Unfortunately, the ultimate failure of unmaintained equipment usually occurs when the equipment is needed the most—during electrical faults. Such failures result in arc and blast events that can and do harm workers in the area.

They also result in significant downtime, loss of equipment, and construction cost incurred in rebuilding the equipment. The only way to ensure that electrical equipment continues to operate in an optimal manner is to maintain it so that it stays in factory-new-operating condition.

Regulatory
As discussed above and in previous chapters, the catastrophic failure of electrical equipment creates severe hazards for personnel working in the area. Recognizing this the

Standard for Electrical Safety in the Workplace (NFPA 70E)3 requires that electrical equipment be properly maintained to minimize the possibility of failure.

Relationship of Improperly Maintained Electrical Equipment to the Hazards of Electricity

Improperly maintained equipment may expose workers to any of the three electrical hazards. For example:

1. Improperly maintained tools or flexible cord sets (extension cords) can have frayed insulation which exposes the energized conductors and allows them to contact the worker or the metallic tool the worker is using. The result is an electric shock.

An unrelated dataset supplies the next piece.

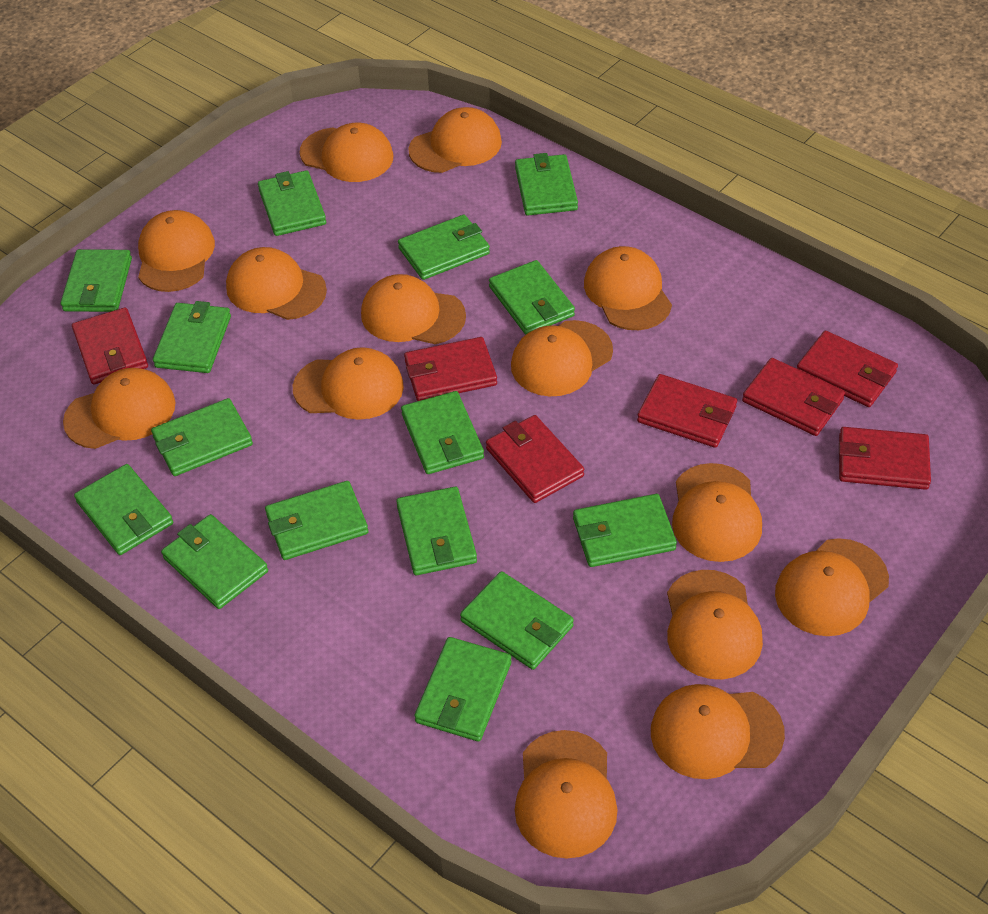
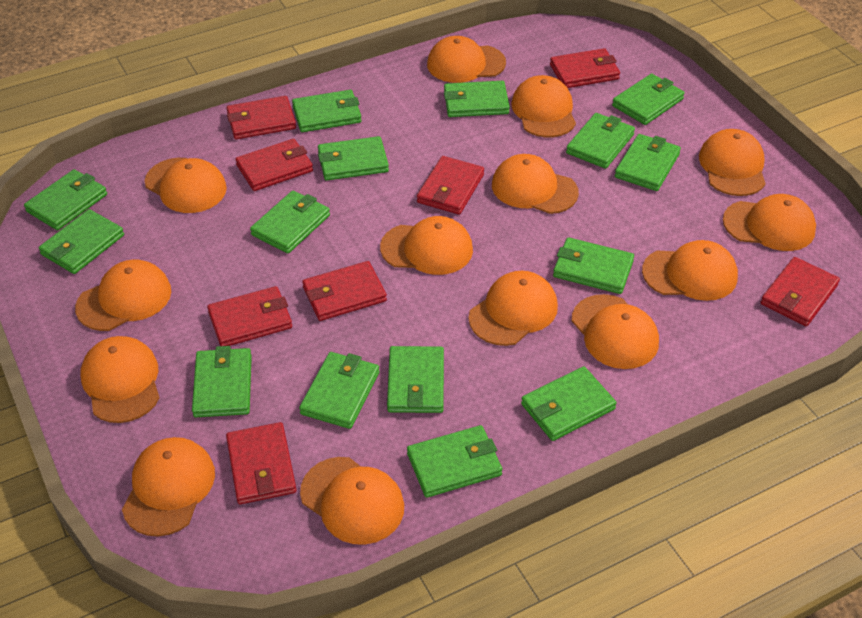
red wallet: 7 -> 8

2. Improperly maintained protective devices, such as circuit breakers or fuses, can fail when interrupting an overcurrent. Such a failure is likely to be explosive; consequently, the worker is exposed to electrical arc and electrical blast.

3. Improperly maintained connections can overheat resulting in any of the following:
a. melted insulation, exposed conductors, and the attendant electrical shock hazard
b. fire
c. failed connections resulting in electrical arc and blast

4. Improperly maintained switchgear, motor control centers, or panelboards can fail explosively when an arc occurs internally. This exposes workers to the effects of electrical blast and possibly electrical arc.